When Greyson and Harrison Kennedy were freshmen, Bulloch Academy track coach Ronnie Hodges knew he had something special. The twins had endurance and ability; it was just a matter of what event would suit them best.
“I saw Harrison run a 60-second 400-meter dash after football practice, and I was pretty sure that was his event, even though he wasn’t built for it,” Hodges said. “With Greyson, he could run the 400 and the 800, but it seemed his specialty was more the 800.”
Both Kennedys were on the mile relay team, and Hodges noted that most 400-meter runners are usually close to 6 feet in height.
“Harrison is about six inches shorter than that,” Hodges said, “but he makes the most of his strides and runs full out the whole way. Greyson had the build for the 800 being lean, and height and stride aren’t exactly as important.”
Greyson qualified for state his freshman year and both brothers started off their sophomore track seasons on fire. Both were undefeated during the regular season. By the region meet, Harrison’s time was improving, but Greyson’s time started to decrease a bit as he finished as region runner-up.
“Greyson kept having nagging injuries,” Hodges said. “He was putting in the work but was complaining about his leg and hip hurting, and the trainers were having a tough time figuring out what was wrong with him.”
X-rays and scans were done on Greyson, and nothing was found. He and Harrison both qualified for the state. Greyson had a decent showing at the state meet, but what he didn’t know was when he walked off the track, it would be the last time he would ever run again.
Shortly after the state meet Greyson was diagnosed with Ewing sarcoma, a rare form of bone cancer, in his left leg.
“He was devastated when the doctors told him he would likely never run track or play football again,” said Everett Kennedy, the boys’ father. “I just prayed to God that he would spare his life or not lose a limb.”
Greyson immediately started a long series of chemotherapy, followed by a surgery to replace a section of his bone and hip socket.
Seeing Greyson going through what he was having to endure, Harrison decided to put even more time into training. His goal was to go undefeated and to win the state title.

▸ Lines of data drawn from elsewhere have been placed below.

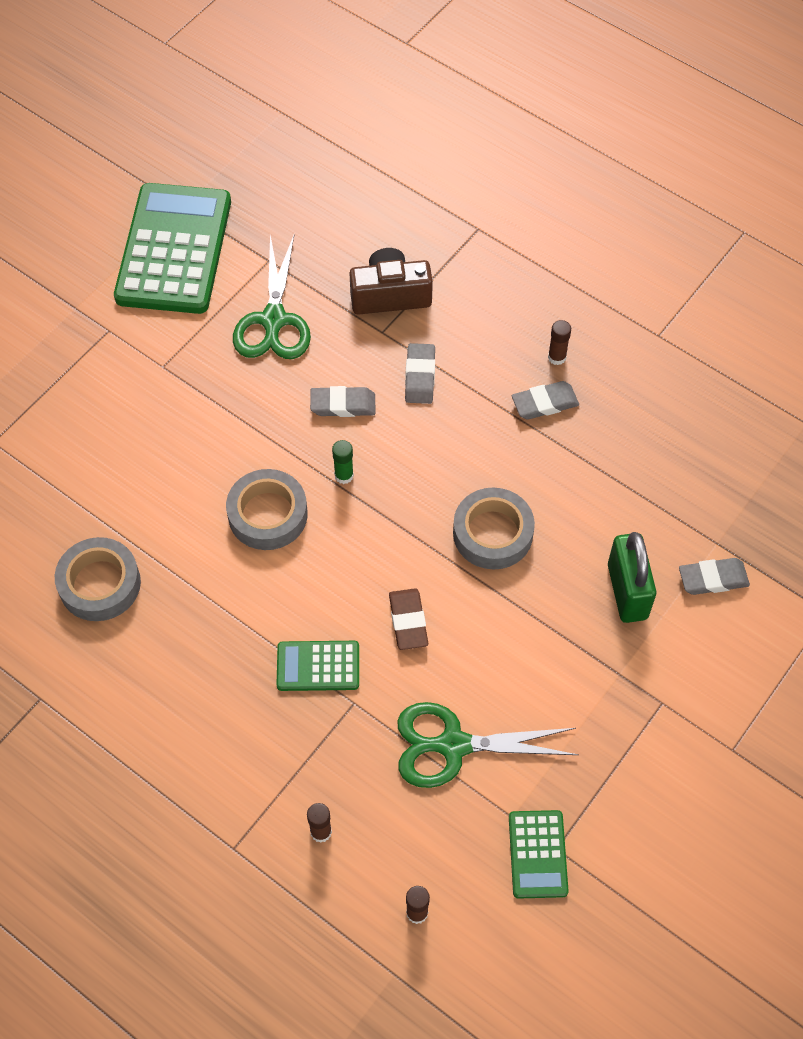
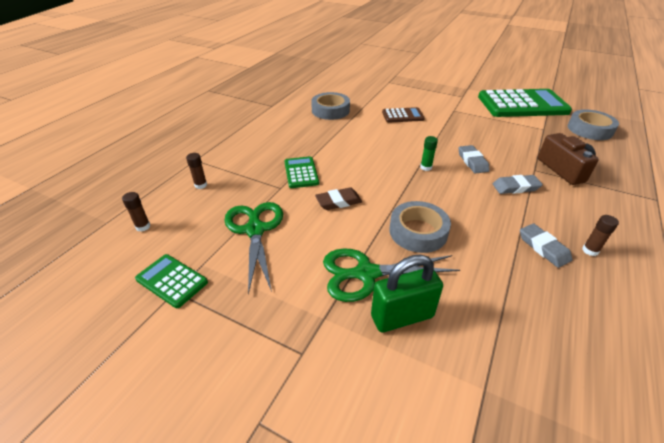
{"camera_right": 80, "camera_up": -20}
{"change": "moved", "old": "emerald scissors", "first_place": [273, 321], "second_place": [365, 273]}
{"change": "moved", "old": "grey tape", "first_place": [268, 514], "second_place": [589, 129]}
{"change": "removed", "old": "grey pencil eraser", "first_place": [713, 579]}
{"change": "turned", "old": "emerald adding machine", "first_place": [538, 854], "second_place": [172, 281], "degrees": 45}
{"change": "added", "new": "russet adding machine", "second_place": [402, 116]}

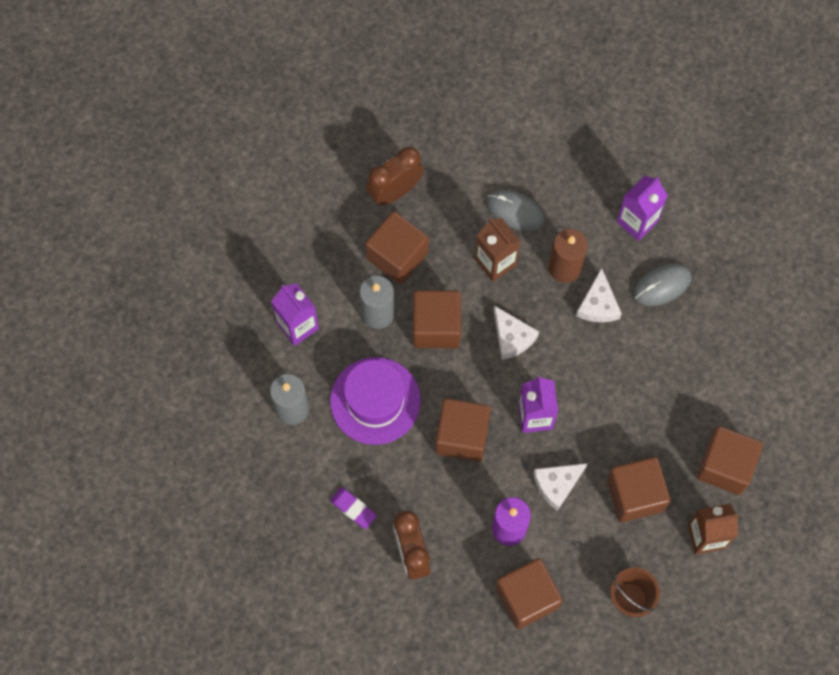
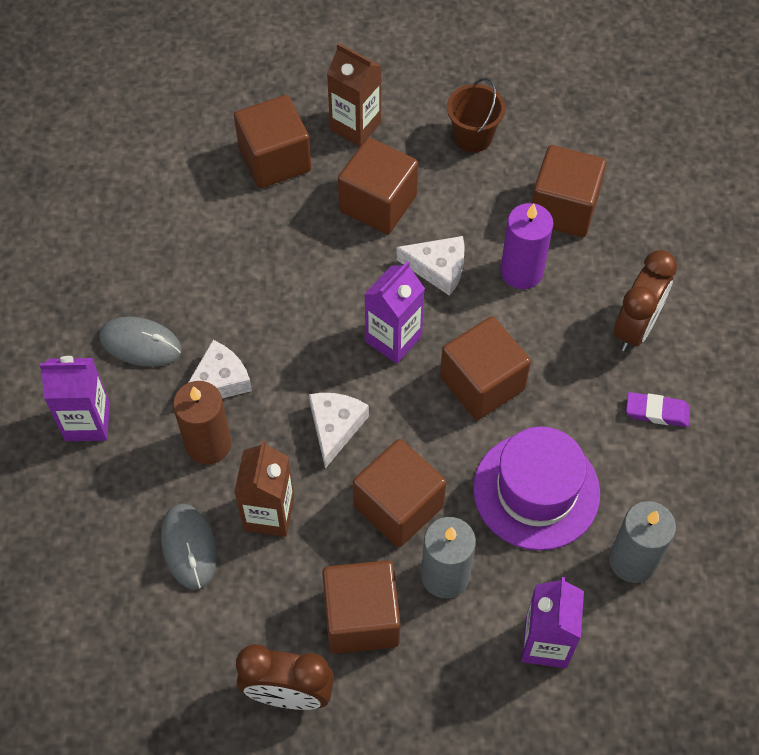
{"camera_right": -135, "camera_up": -10}
{"change": "turned", "old": "violet pencil eraser", "first_place": [353, 509], "second_place": [657, 412], "degrees": -75}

“It was hard seeing my brother go through all the pain and treatment he had to go through,” said Harrison. “I knew how much he wanted to be out there competing, so I decided I would have to put in the work for the both of us.”
Said Hodges, “You could really see Harrison put it in another gear when Greyson got sick. He was always a hard worker, but he put in even more work and his time continued to drop.”
Unfortunately, the COVID-19 pandemic shut the track season down quickly in 2020 and Harrison’s goal had to be put on hold until this year.
Harrison went through the 2021 season undefeated and won the region meet. That set up a chance to fulfill his quest last weekend at the state meet at Locust Grove. Prior to the race, the two brothers went out onto the track and exchanged a hug before Greyson held the blocks for him to start the race.
“The way he supported me throughout the season was special,” Harrison said. “It was so important to me to have him there holding the blocks in the last two meets. I knew he was behind me, and I wasn’t going to let him down.”
Not only did Harrison go on to win the state title, his time of 50.09 second was .02 of second away from the Bulloch Academy school record.
“To be able to be out there with him meant a lot to me,” said Greyson. “I would have loved to be able to run with him, but him trying to make me proud by accomplishing his goal was very special.”
As for Harrison and Greyson’s dad Everett Kennedy. the 2021 state meet is something he will never forget for many reasons.
“I will never forget that special moment between my sons,” said Kennedy.
When the gun fired, the boys’ dad said, Harrison took off. He passed the rest of the pack and never lost the lead.
Alongside Greyson cheering him on was their sister Alexandra, who placed third in the pole vault in the state meet.
“Afterward, all of them hugging was one of the most gratifying moments I've ever experienced in my life,” Harrison Kennedy said. “All the glory to God.”
Greyson’s surgery proved to be a success and so far, all his scans have been cancer-free. Greyson is planning on attending Georgia Southern this fall, while Harrison will be heading to the University of Georgia.